National interest: Inside the US and China’s disintegrating relationship


Published 16 May 2023

In this fourth edition of Current Accounts, the Hinrich Foundation's podcast on global trade, Research Fellow Stewart Paterson speaks with Naoise McDonagh, Senior Lecturer in the School of Business and Law at Australia’s Edith Cowan University, on the national security calculus driving decoupling and the crucial role of legal contestability of trade restrictions taken by the US and China against each other.

Tune in to the fourth episode of the Hinrich Foundation’s podcast series here:

China’s heft in the global trading system fueled its rise to a stature that is challenging US hegemony throughout the world. The rivalry now has become enmeshed in national security interests and its impact is shaking the multilateral trading system. In many ways, the tensions resemble those of the Cold War between the US and Soviet Russia – but for one key difference, says McDonagh.

During the Cold War, there was almost complete separation between the rival giants. But since China joined the World Trade Organization in 2001, the contesting superpowers are among the most closely integrated economies in history.

Geopolitical confrontation and economic disentanglement between Beijing and Washington have been far more consequential in the ongoing reshaping of global networks. The drastic change in relative power between superpowers has led to sharply spiraling risks. And there’s no global policeman any longer, McDonagh says, as the US turns against the multilateral governance frameworks it created.

As both economies invoke national interests, the legal interpretation of the term in the world’s rules-based organizations has become a key measure of its ability to come to terms with the geopolitical changes – not least at the WTO.

States “are not going to allow an impingement of their national security, and so it is just not going to work for them to bow down to a legal interpretation, because national security issues are too important,” McDonagh says. “So that is why the WTO did not want to rule on this. People will not adhere to it, and that undermines the credibility of the system.”

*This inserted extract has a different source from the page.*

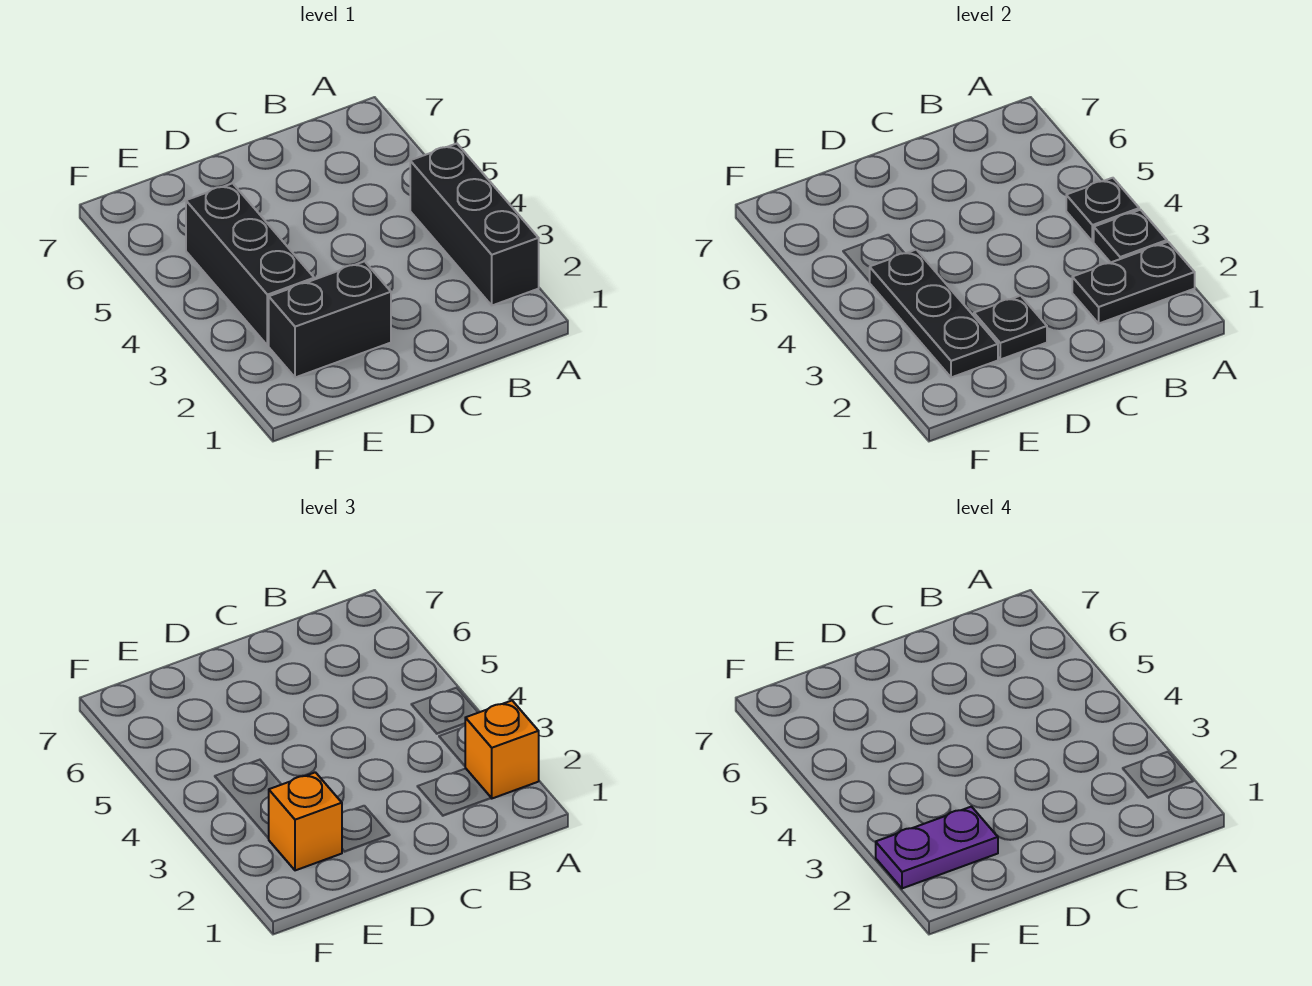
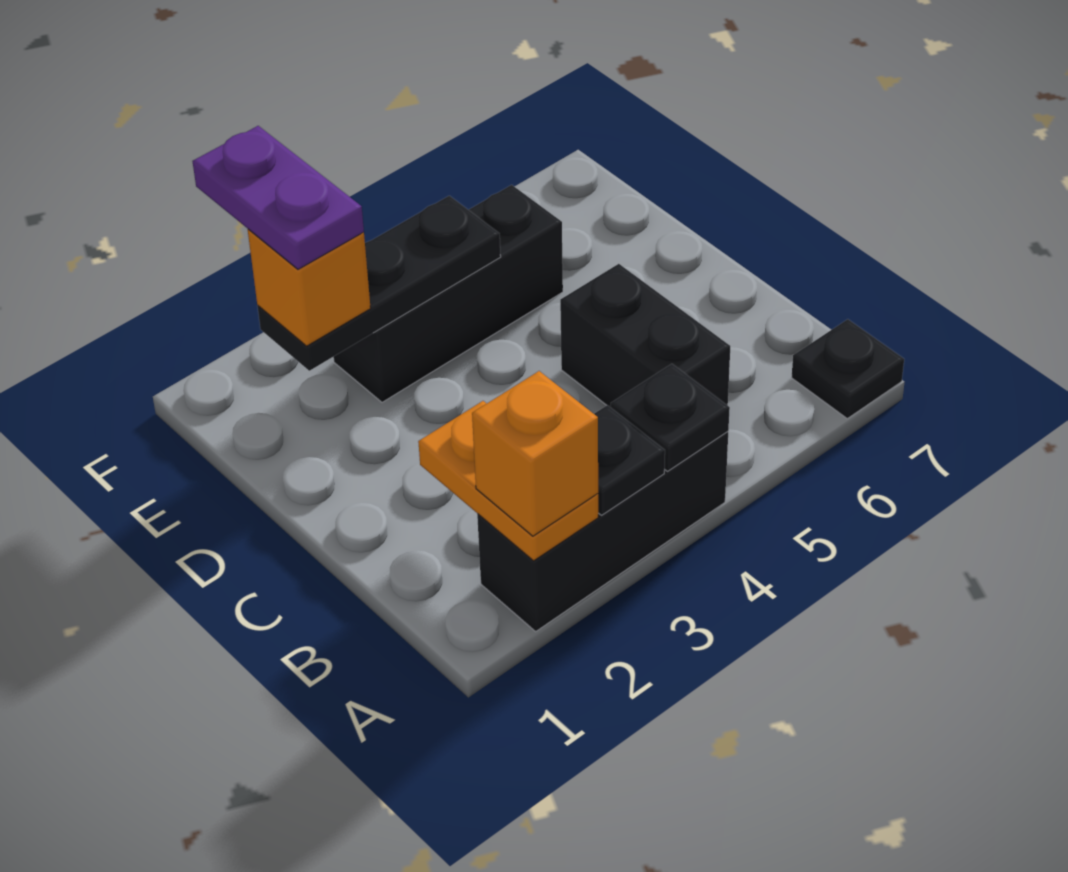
black plate A2:B2 level 2 -> orange plate A2:B2 level 2
black brick D2:E2 level 1 -> black brick B5:C5 level 1
black plate D2 level 2 -> black plate A7 level 1

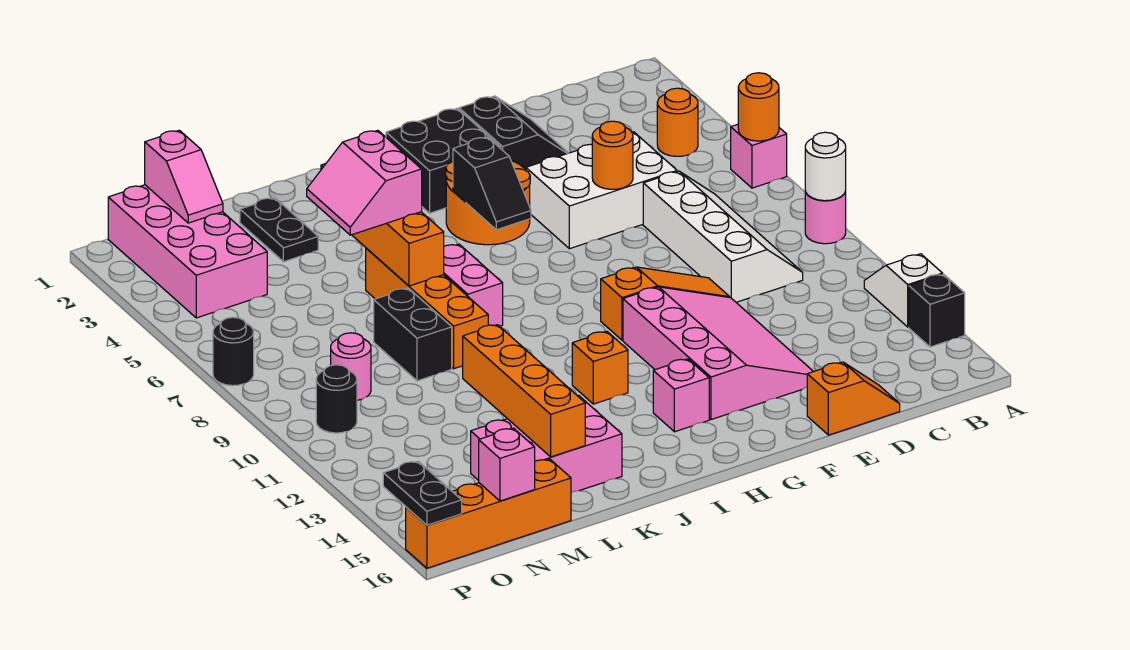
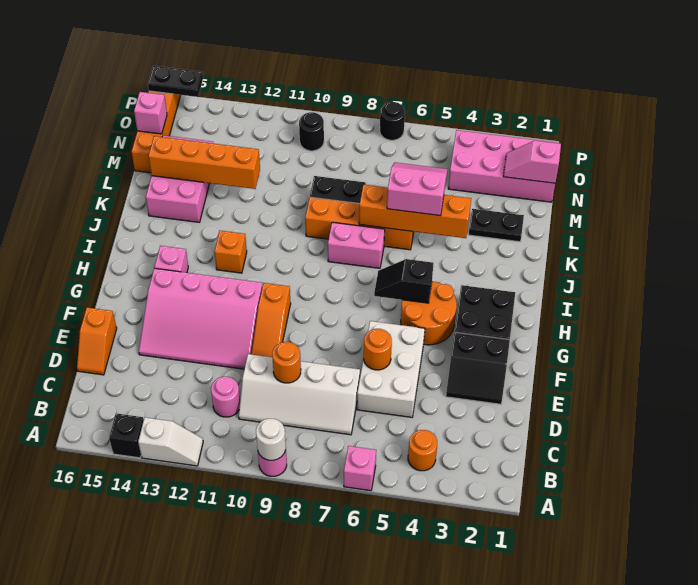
orange round brick A6 level 2 -> orange round brick D9 level 2
pink round brick N9 level 1 -> pink round brick C11 level 1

As nations struggle to figure out the new fissures created by decoupling, Paterson and McDonagh contemplate the abyss in this Current Accounts podcast.

Download Full Transcript

Here’s an excerpt of Naoise McDonagh's conversation with Current Accounts: 

Stewart Paterson:

Now, it cannot have escaped many people’s notice that national security considerations have always been pretty intertwined with trade. But in recent years, we seem to have seen quite a dramatic escalation in the number of national security-related issues that have raised their head and their severity in terms of their impact on the free flow of goods services around the world. Why do you think that is?

Naoise McDonagh:

History is replete with nations getting into conflict over resources, over geopolitical positions, and so forth. So, every government's core task is actually national security, to protect the state, protect its borders and boundaries. Now, we often do not think about that in long periods of peace, but ultimately, that is the backdrop for all governments. And then the last point would be: nations are rational actors, right? So, they are aware of risks, and they respond accordingly. And we know that every nation has a large military capacity, particularly big states. And so, the reason they have those is because of future uncertainty.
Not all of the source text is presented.